November 17, 2021

NO ONE DISPUTES THE FACTS OF CRT...:

Racial covenants, a relic of the past, are still on the books across the country (CHERYL W. THOMPSON, CRISTINA KIM, NATALIE MOORE, ROXANA POPESCU, CORINNE RUFF, November 17, 2021, Morning Edition)

It's impossible to know exactly how many racially restrictive covenants remain on the books throughout the U.S., though Winling and others who study the issue estimate there are millions. The more than 3,000 counties throughout the U.S. maintain land records, and each has a different way of recording and searching for them. Some counties, such as San Diego County and Hennepin County, which includes Minneapolis, have digitized their records, making it easier to find the outlawed covenants. But in most counties, property records are still paper documents that sit in file cabinets and on shelves. In Cook County, Illinois, for instance, finding one deed with a covenant means poring through ledgers in the windowless basement room of the county recorder's office in downtown Chicago. It's a painstaking process that can take hours to yield one result.

Cook County Clerk Karen Yarbrough, whose office houses all county deeds, said she has known about racial covenants in property records since the 1970s, when she first saw one while selling real estate in suburban Chicago. She called them "straight-up wrong."

"I see them and I just shake my head," she said in an interview with NPR. "Those things should not be there."

While the covenants have existed for decades, they've become a forgotten piece of history.

Desmond Odugu, chairman of the education department at Lake Forest College in Illinois, has documented the history of racial residential segregation and where racial covenants exist in the Chicago area. He said he was stunned to learn "how widespread they were."

"The image of the U.S. I had was a post-racial society," said Odugu, who's from Nigeria. "But as soon as I got to the U.S., it was clear that was not the case. I had a lot to learn."

Odugu said he has confirmed 220 subdivisions -- home to thousands of people -- in Cook County whose records contain the covenants.

"It only scratches the surface," he said.

When the Great Migration began around 1915, Black Southerners started moving in droves to the Northeast, Midwest and West. Their hope was for a better life, far away from the Jim Crow laws imposed on them by Southern lawmakers. Blacks soon realized, though, that segregation and racism awaited them in places like Chicago, Washington, D.C., and Los Angeles, particularly in housing. They often were forced to live in overcrowded and substandard housing because white neighborhoods didn't want them.

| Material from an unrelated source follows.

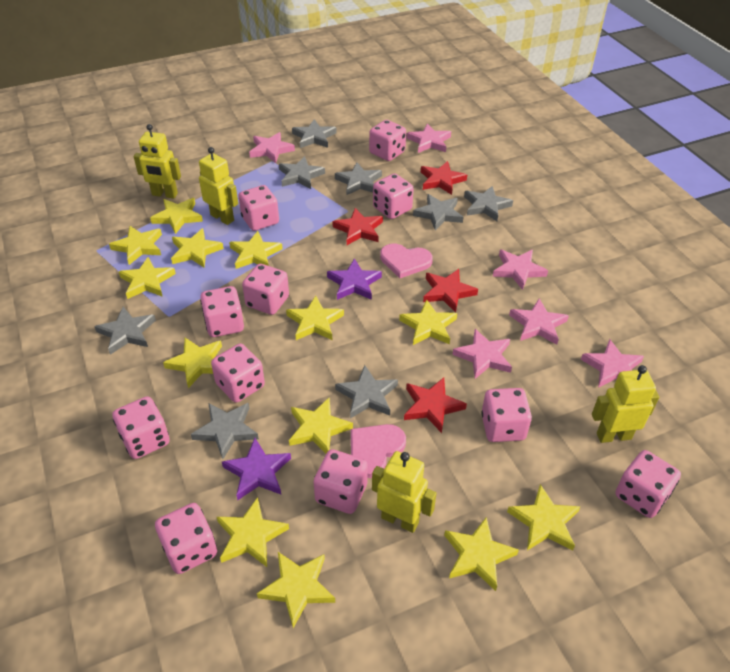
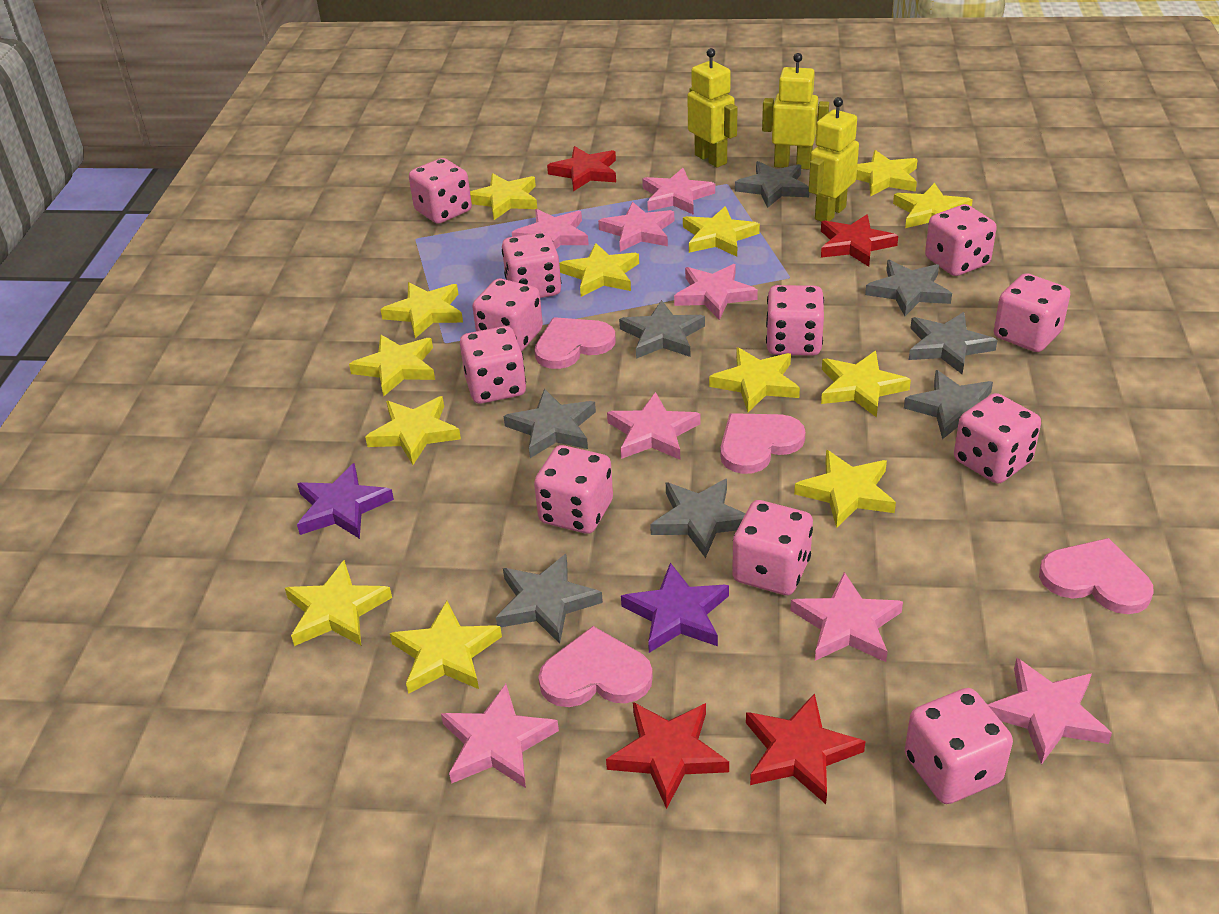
pink heart: 2 -> 4
pink star: 6 -> 8
yellow robot: 4 -> 3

Chicago, which has a long history of racial segregation in housing, played an outsize role in the spread of restrictive covenants. It served as the headquarters of the National Association of Real Estate Boards, which was a "clearinghouse" for ideas about real estate practice, Winling said.

"This was kind of ... like a nerve center for both centralizing and accumulating ideas about real estate practice and then sending them out to individual boards and chapters throughout the country," he said.

In 1917, the U.S. Supreme Court ruled that local governments could not explicitly create racial zones like those in apartheid South Africa, for example. But another Supreme Court case nine years later upheld racial covenants on properties. In Corrigan v. Buckley, the high court ruled that a racially restrictive covenant in a specific Washington, D.C., neighborhood was a legally binding document between private parties, meaning that if someone sold a house to Blacks, it voided the contract, Winling said. That ruling paved the way for racially restrictive covenants around the country. In Chicago, for instance, the general counsel of the National Association of Real Estate Boards created a covenant template with a message to real estate agents and developers from Philadelphia to Spokane, Wash., to use it in communities.

"So we see a standardization and then intensification of the use of covenants after 1926 and 1927 when the model covenant is created," Winling said.

...we're just fighting over whether the snowflakes have the resilience to face those facts.

And the reason they find them so threatening is, of course, that those feelings of superiority they harbor are dependent on the historical economic underperformance of blacks.  Having to reckon with that retardation being a function of structural racism rather than of innate inferiority triggers hysteria.